Every team needs shooters. It's an essential tool to a team's success. We know that already though. But the Nets may have begun to realize that they have a bevy of shooters littered all over their team that can be utilized.
Last season, the Nets weren't that much of a perimeter orientated team. Of course, the team had shooters that could play beyond the arc, but Jason Kidd instilled an ideology that was built on driving to the rim and shooting shots closer to the rim. Here is the Nets shot chart from last season:
Considering the team spent a majority of their season starting Shaun Livingston, an inept (more like a non-existent) three-point shooter, Kidd and his coaching staff had every right to focus on more mid-range shots. That being said, under Lionel Hollins, the Nets should focus on taking their game away from the paint and playing from the three-point line.
Hollins has clearly has recognized the team's shooters-the team acquired Bojan Bogdanovic, Sergey Karasev and Jarrett Jack to add to their already strong stable of three-point shooters.
"If I have guys who can shoot, have the ability to read defenses, who have a high IQ, it's probably the best way to play. You don't want to limit those guys by having them standing around on iso and posting up when you can move the ball to whoever's open to shoot," Hollins told reporters Sunday. "When you got a lot of guys who can shoot, you don't have to call plays so one guy can shoot. You can just play and whoever's open gets the shot."
Hollins isn't the only who recognizes that Brooklyn has several capable shooters that can spread the floor, Deron Williams has also picked up on it. "We have a lot of guys who can shoot," said D-Will on Saturday, pausing, then adding, "At every position."
Mirza Teletovic is expected to have a more significant role this season, and we all know he can shoot the lights out. Joe Johnson has shot nearly 39% in his two seasons with the Nets, and Williams is still a capable three-point shooter. With Kevin Garnett in the starting lineup, who has the ability to space the floor despite not being a three-point shooter, the Nets can have several lineups that feature four guys playing 15 feet and out while Brook Lopez or Mason Plumlee roams the paint.
This could do wonders for the team, as the floor should be significantly more spaced than it was last season and give every player more lanes to drive off of passes around the perimeter. Not to mention, Lopez will be able to have the entire paint to shoot like this:
So, the Nets should be a much more versatile team than last season. Jack can give the Nets a different kind of point guard. Jack can play beyond the three-point line and be more of a scoring threat than Livingston. Bogdanovic is more spry than Paul Pierce and could do similar things Pierce did last season, perhaps a bit quicker ... if not as cleverly. Teletovic will likely see more minutes, and the hope is that Karasev can play spot minutes, first as a floor spacer, as the season wears on.

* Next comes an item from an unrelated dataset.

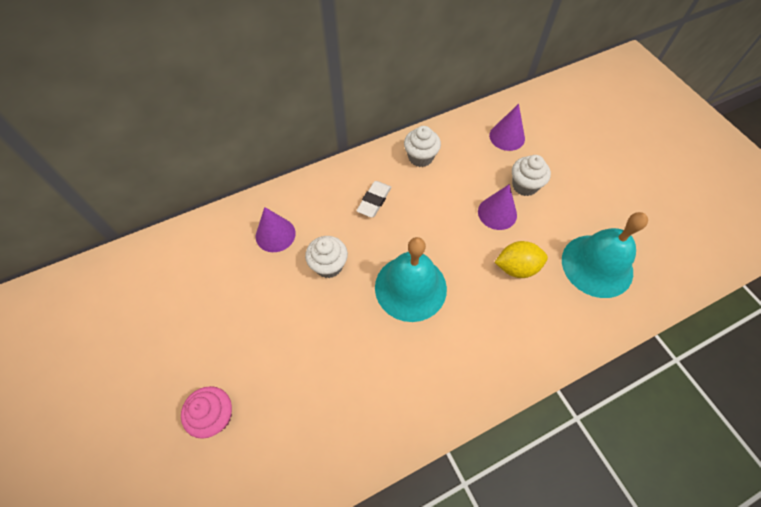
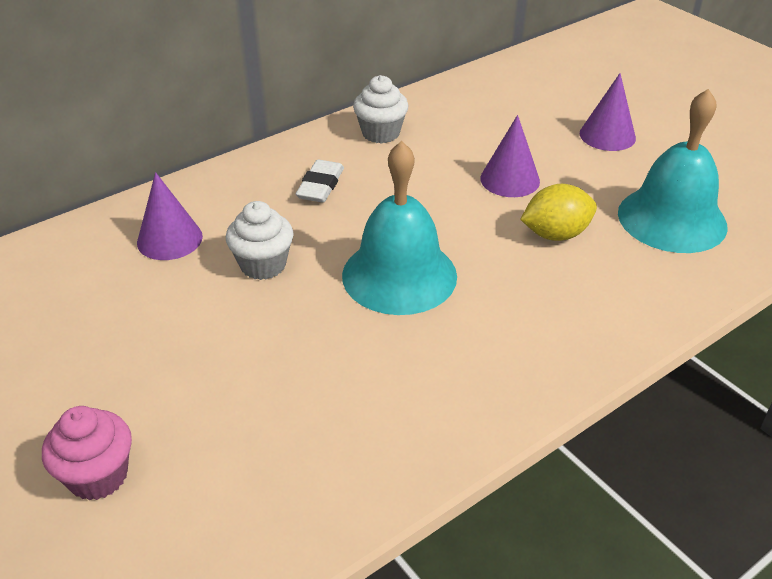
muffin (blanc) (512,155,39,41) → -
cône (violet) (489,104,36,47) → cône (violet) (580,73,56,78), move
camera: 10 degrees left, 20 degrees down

On Media Day, Hollins was asked who had surprised him in the scrimmages leading up to camp. He singled out Teletovic and Bogdanovic, noting both had shown they are more than shooters, an indication they'll get playing time.
Karsev has been impressive in drills. Watching the lefty after practice, he seems to hit the same spot in the net every time. Then there's this board. It tracks how many shots it takes players to get to 70 made threes. Karasev almost knocked off the reigning champ, the seven-time All Star.
The Nets mantra for last season was being smaller, but quicker and smarter, able to get into the teeth of the defense. However, with the way the personnel has worked out this off-season, the Nets may focus more on staying away from the rim, moving the ball from side to side, as Hollins notes, and letting the ball go from 20 plus feet.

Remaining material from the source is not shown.